Walking Technicolor and Electroweak Radiative Corrections

TL;DR

This work studies how walking technicolor (WTC) dynamics modify the electroweak S parameter compared with QCD-like technicolor (QTC). Using the Peskin-Takeuchi dispersive formula, Analytic Continuation by Duality (ACD), and an operator-product expansion (OPE) input, the authors relate S to high-energy TC condensates and anomalous dimensions without solving the full spectrum. They find that QTC generically yields large positive S, while WTC entails a large, uncertain cancellation between a positive f_TC^2/m_C^2 contribution and a negative term tied to the large anomalous dimension, potentially yielding a small S; however, substantial theoretical uncertainties remain. Consequently, current S limits do not exclude WTC, and the results highlight the crucial role of anomalous dimensions in electroweak radiative corrections and the need for refined nonperturbative control of TC dynamics.

Abstract

We examine the effect of walking technicolor dynamics on the electroweak $S$ parameter and contrast it with the effect of QCD-like technicolor dynamics.

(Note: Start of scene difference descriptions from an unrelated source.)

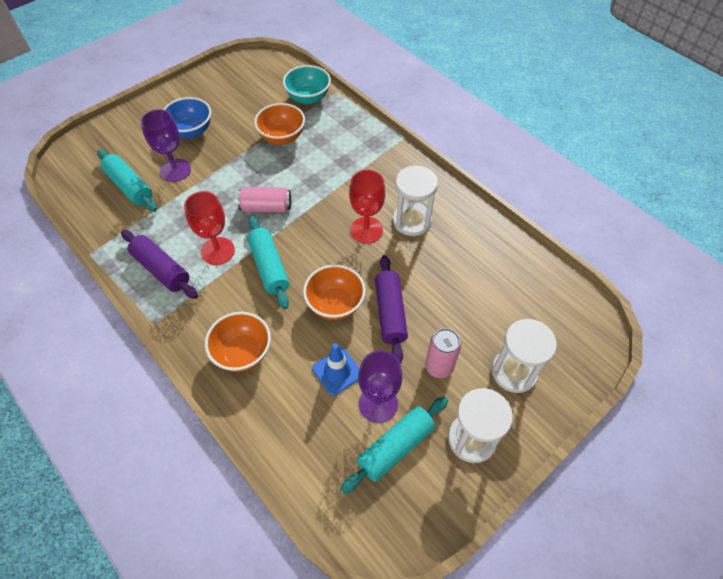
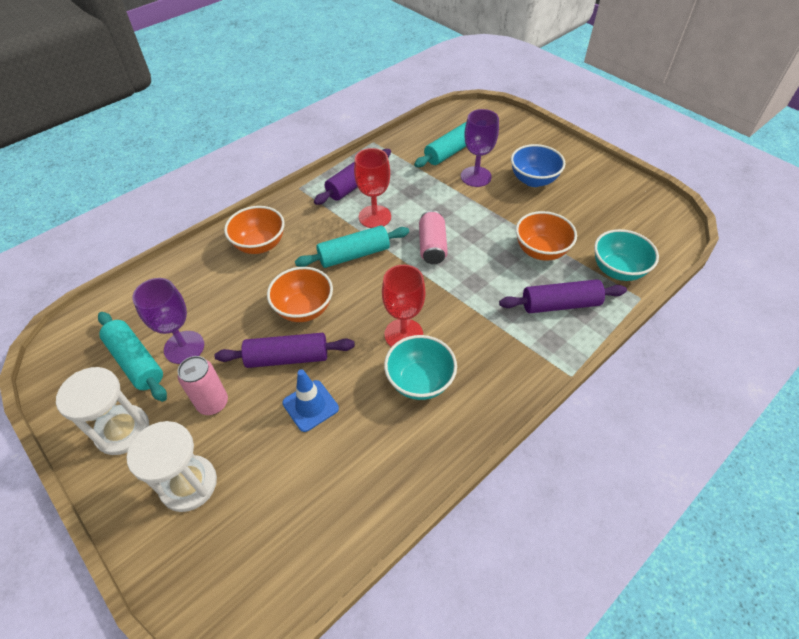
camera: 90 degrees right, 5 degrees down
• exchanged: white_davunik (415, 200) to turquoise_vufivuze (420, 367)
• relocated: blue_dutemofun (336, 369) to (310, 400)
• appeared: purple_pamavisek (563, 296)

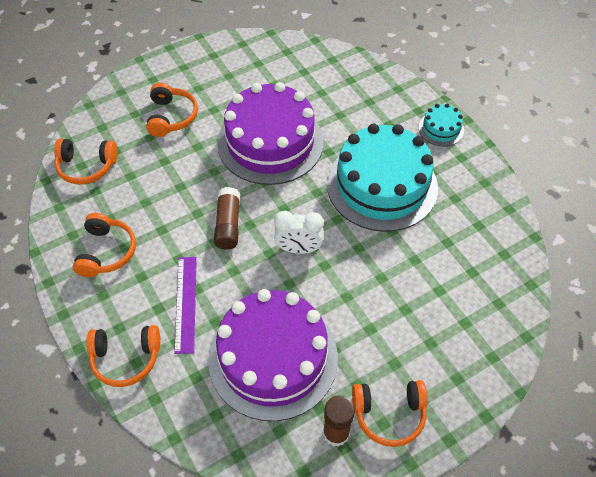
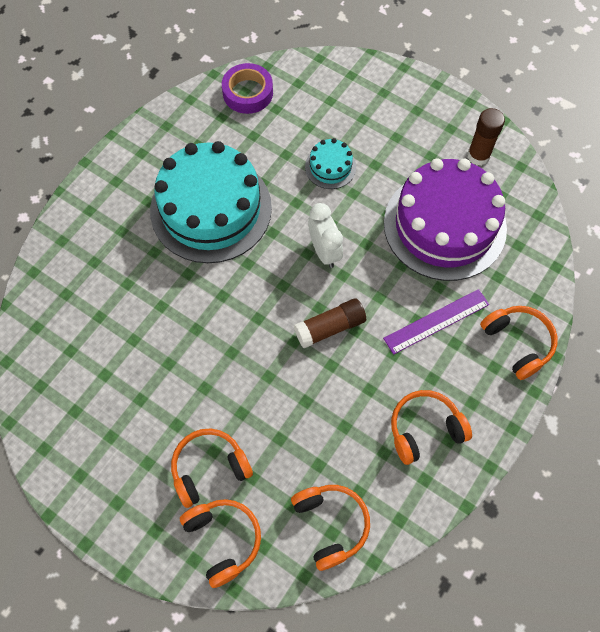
camera: 115 degrees left, 10 degrees up
• missing: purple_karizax (270, 133)
• relocated: turquoise_karizax (441, 125) to (330, 163)
• relocated: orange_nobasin (390, 413) to (220, 543)
• appeared: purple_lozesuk (247, 88)

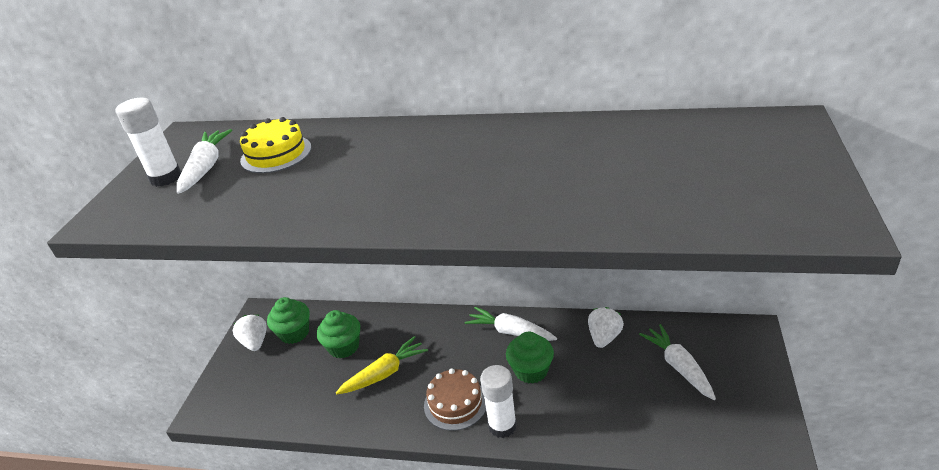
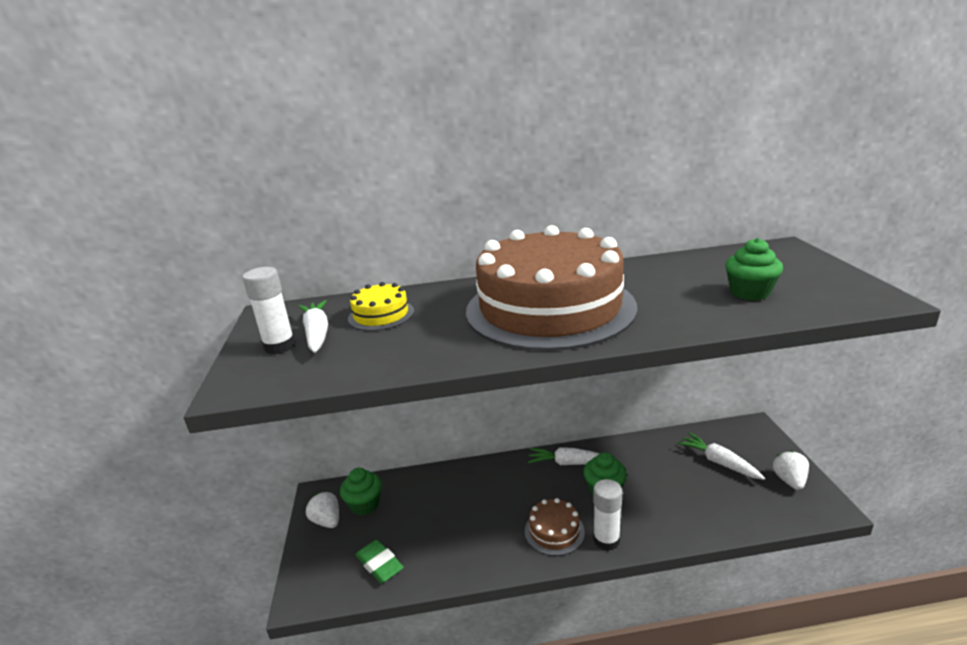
camera: 20 degrees left, 10 degrees down
• relocated: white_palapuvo (606, 327) to (791, 470)
• relocated: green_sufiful (338, 334) to (754, 269)
• missing: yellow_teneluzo (382, 365)
• appeared: brown_karizax (551, 288)
• appeared: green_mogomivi (379, 561)

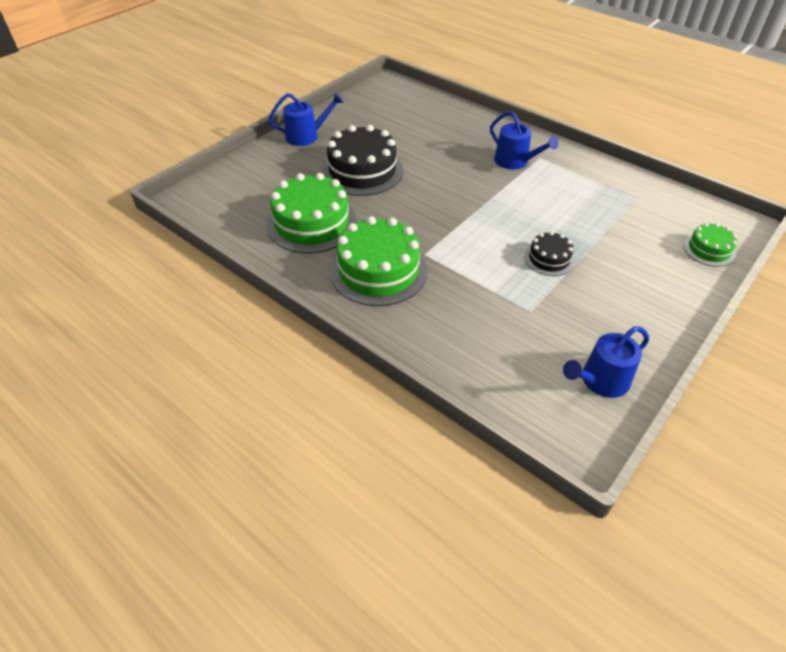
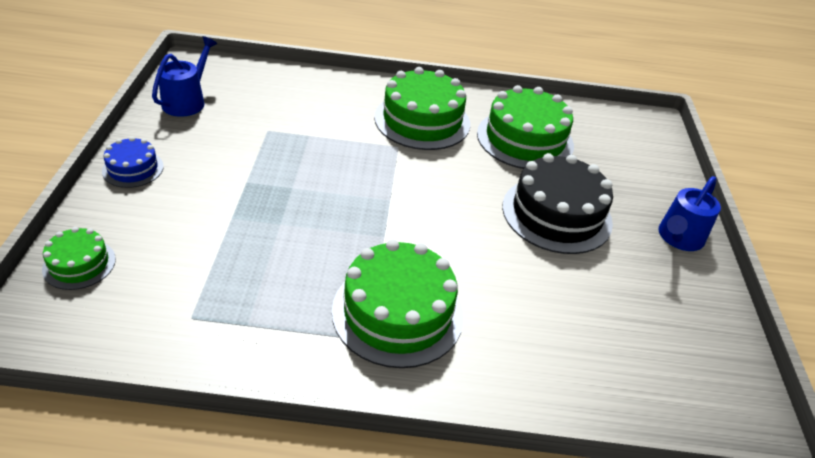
camera: 140 degrees right, 5 degrees down
• exchanged: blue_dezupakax (524, 140) to green_karizax (398, 303)
• missing: black_karizax (549, 253)
• appeared: blue_karizax (133, 162)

Our main tools are the operator product expansion for the high-momentum behavior of the electroweak gauge boson vacuum polarizations and the analyticity of these polarizations which relate their low and high momentum behaviors. We show that whereas in large QCD-like technicolor models $S$ is large and positive, in walking technicolor models a negative contribution is emphasized, related to the large anomalous dimension of the technifermion condensate. Thus in walking technicolor $S$ is determined by a large cancellation of two competing effects. This may result in much smaller values of $S$ than in QCD-like technicolor, although considerable uncertainties are involved. We conclude that it is impossible to rule out walking technicolor based on the present experimental limits on $S$ and the present theoretical technology.